This is one of those things we all think we know until some bright spark pops up to say … “that’s not true”. So here is the low-down on why Jesus’ Mum didn’t call him Jesus.
For a start, when Jesus lived in Galilee, the letter ‘J’ didn’t exist. In Hebrew, his name was Yeshua or Yehoshua – from which we get the name Joshua. In Aramaic (the language he probably spoke at home) it was Isho or Yeshu.
When the Gospels were translated from Hebrew into Greek, Yeshua became Iesous. When the Greek was rendered into Latin, it became Iesus. Joshua and Jesus were once the same name.
J wasn’t used in English until around 1630, so Shakespeare never used it either – he wrote Romeo and Iuliet
Classical Latin had no letter J – Caesar was Iulius, not Julius. Except for a handful of borrowed foreign words, modern Italian still has no J. The letter J wasn’t really in common use until the seventeenth century, at first to distinguish between words with ‘i’ as a consonant, pronounced as ‘y’ in ‘iest’ (jest) and the short vowel sound ‘i’, as in ‘it’ or ‘inch’. J wasn’t used in English until around 1630, so Shakespeare never used it either – he wrote Romeo and Iuliet, King Iohn and, like Caesar himself, Iulius Caesar. In time, J came to be spoken in English like the Old English ‘dj’ sound, as in ‘hedge’, while in Spanish J still has a ‘Y’ sound’ and in French it’s halfway between the two.

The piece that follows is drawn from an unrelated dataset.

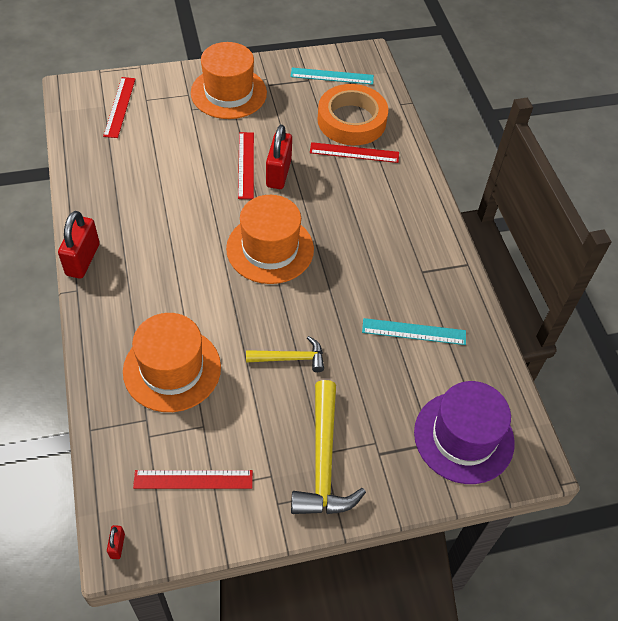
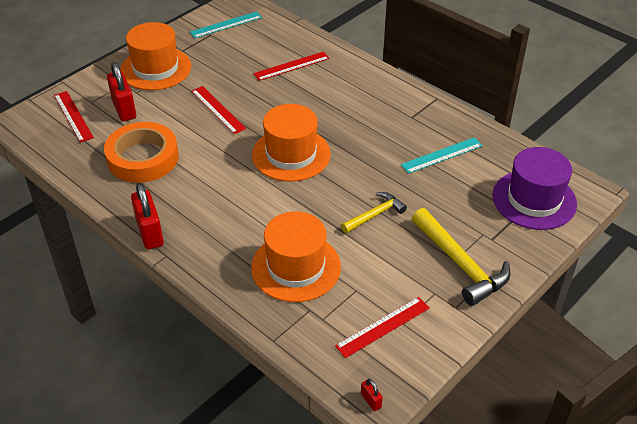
camera: 30 degrees left, 10 degrees down
(278, 173) = (248, 104): red padlock -> red padlock (124, 109)
(351, 120) = (269, 47): orange tape -> orange tape (143, 158)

In Hebrew Jesus’ father’s name was Yusuf, not Joseph, and Jesus would have been Yeshua ben Yusuf (‘Joshua, son of Joseph’). It’s possible neither of them were carpenters. The Hebrew word used to describe what they did is naggara (tekton in Greek). It only comes up twice in the New Testament and other possible meanings are ‘architect’, ‘stone mason’ and ‘builder’ – so Jesus may have been a brickie rather than a chippie.
Whatever the real pronunciation of his name is, there is no denying that his life and teachings were real and have directly shaped the world we live in today.